Govt home loan scheme OK'd

Mortgage Rates

The government’s plan involves a type of mortgage insurance scheme for those on incomes up to $50,000 a year or up to $100,000 per household.

Those who qualify can buy a house costing up to $100,000 without a deposit. Those with a 5% deposit can buy a house costing up to $200,000. A point of difference to other similar schemes is that the 5% may be gifted rather than the applicant having had to prove a savings record.

Normal credit criteria such as a good credit record and sufficient income to make the mortgage payments will also apply.

Initially, the scheme will be run as a two-year pilot program through the government-owned Kiwibank, although it may be extended to other lenders. The government is budgeting $5.3 million for the scheme, which will begin in September, and Kiwibank estimates it may cover 1,800 home loans over the two-year period.

Graeme Woodley, president of the Real Estate Institute, who had vigorously opposed the introduction a a scheme similar to Australia’s where the government contributed lump sums towards a housing deposit, says he "applauds" the scheme.

"It will give some people the opportunity of getting into their first home" but it is unlikely to have the distorting impact on the housing market that an Australian-type scheme would have, he says.

The Australian scheme has been criticised as having added fuel to the already over-heated Australian housing market.

New Zealand Mortgage Brokers Association chairman Brian Berry agrees that it shouldn’t have a distorting impact on the housing market and approves the sentiment of making it easier for first-home-buyers, but still sees the scheme as an anti-competitive move.

"The government’s making it not a level playing field for the lenders in the market or for the lenders’ mortgage insurance companies. I don’t think the government should be getting involved," Berry says.

While it shouldn’t have much impact where houses under $100,000 are concerned, it probably will have some impact on the market for houses costing between $100,000 and $200,000. "That’s quite an aggressive market" and a number of players in that price range will lend with only a 5% deposit.

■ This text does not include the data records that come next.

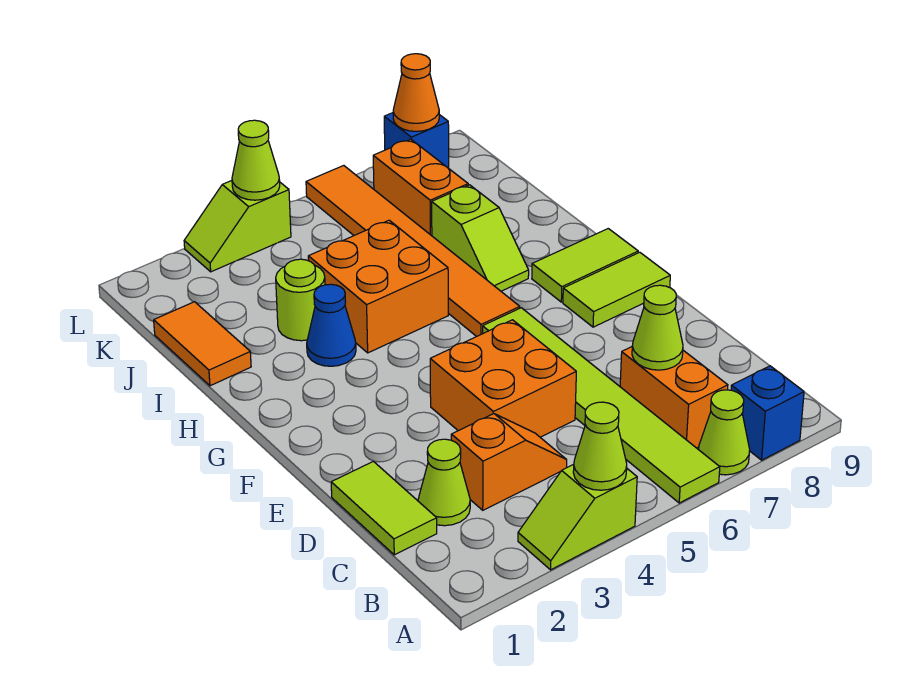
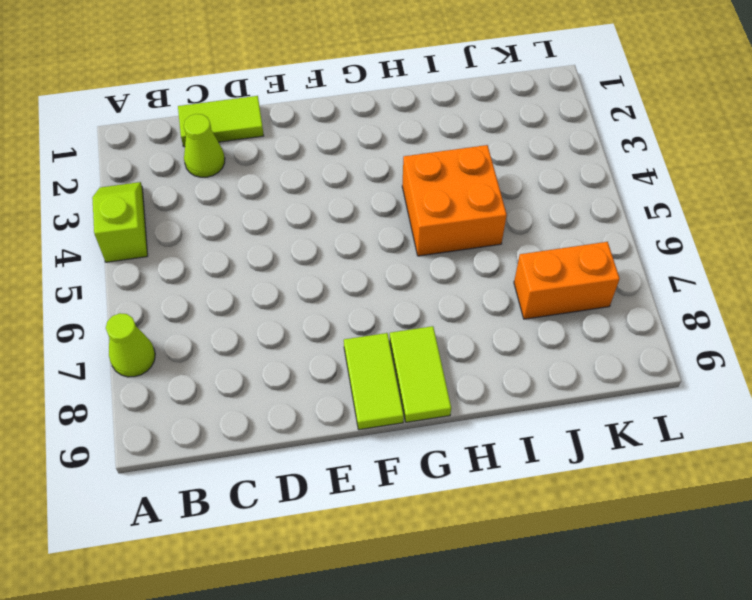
none -> lime tile A6:F6 level 1
none -> blue brick A8 level 1
none -> orange brick B7:C7 level 1

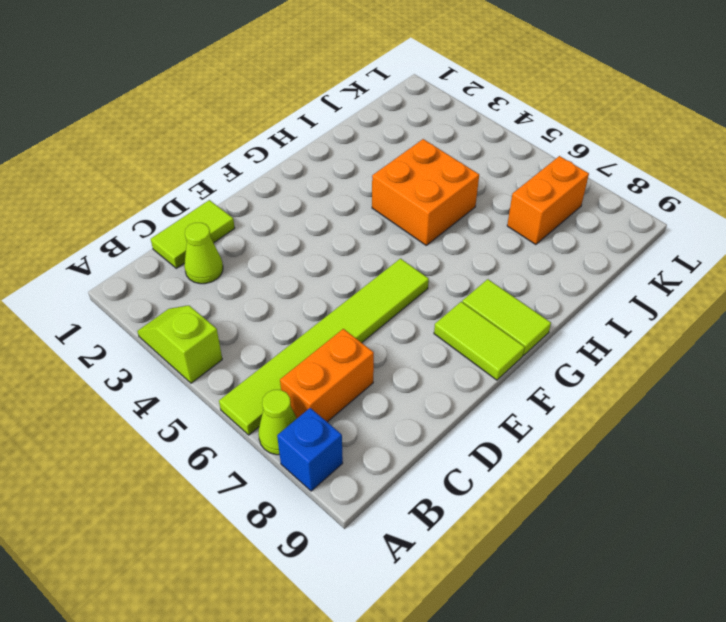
none -> orange slope C3:C4 level 1 top 3
none -> orange brick D4:E5 level 1
none -> orange tile G6:L6 level 1

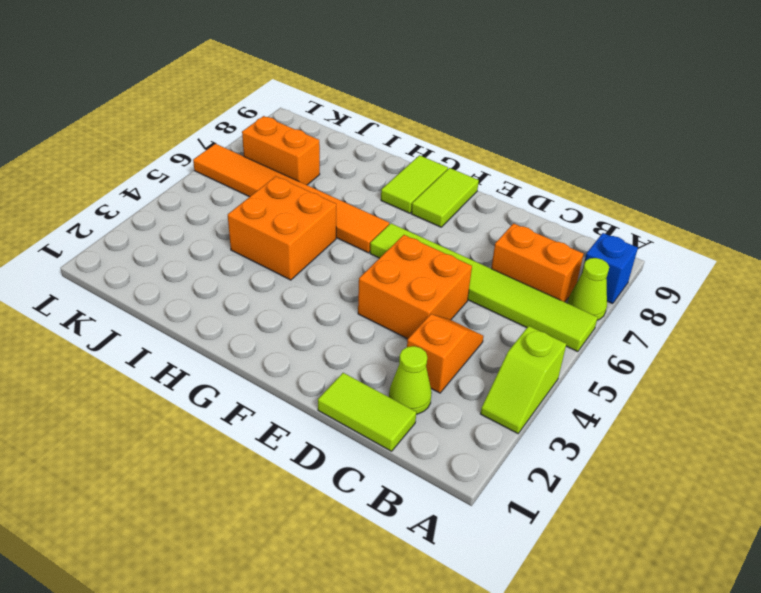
none -> blue cone H3 level 1
none -> lime slope H7:I7 level 1 top I
none -> orange tile I1:J1 level 1

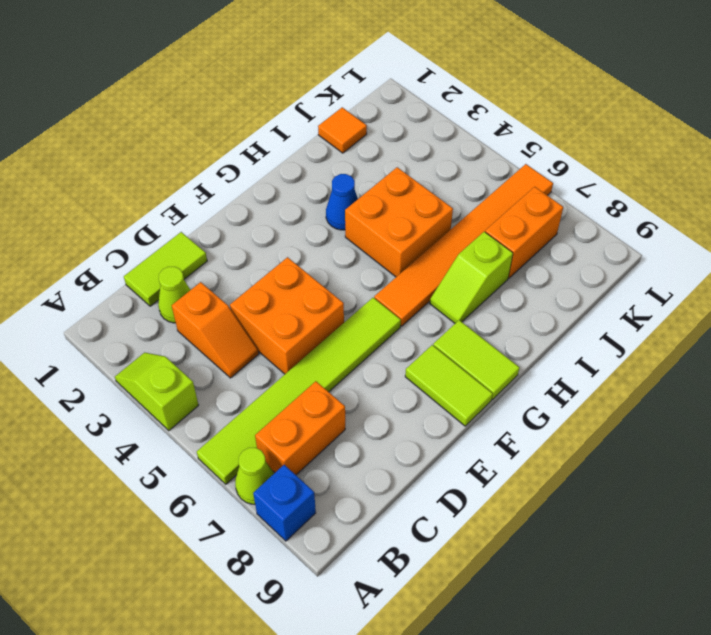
orange tile J1 level 1 -> orange tile I1:J1 level 1
none -> lime round brick I3 level 1
none -> lime slope L3:L4 level 1 top 4
none -> blue brick L8 level 1

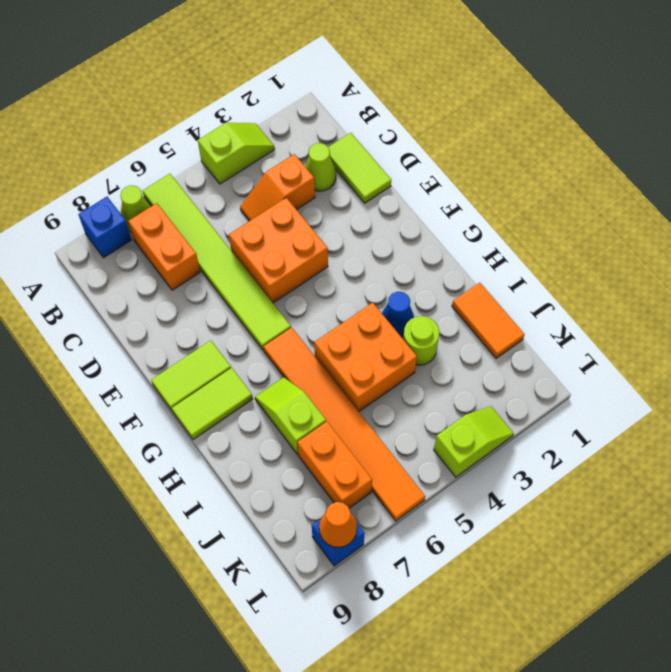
none -> lime cone A4 level 2
none -> lime cone C7 level 2
none -> lime cone L4 level 2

Kiwibank currently doesn’t deal with mortgage brokers. Berry says it’s hard to see the government extending the scheme to all banks.

Economists agree the scheme shouldn’t have much impact economically. "I don’t think it will be that material," says John McDermott, chief economist at National Bank.

With the no deposit part of the scheme, "you’re not talking about major urban centres. It’s social policy. It sounds like a nice thing to do for some people, but it’s very small scale."

Darren Gibbs, senior economist at Deutsche Bank agrees: he points out that the total mortgage market is worth about $60 billion.

"It’s clearly targeted at people at the lower end of the income scale. I don’t think it creates any particular distortions."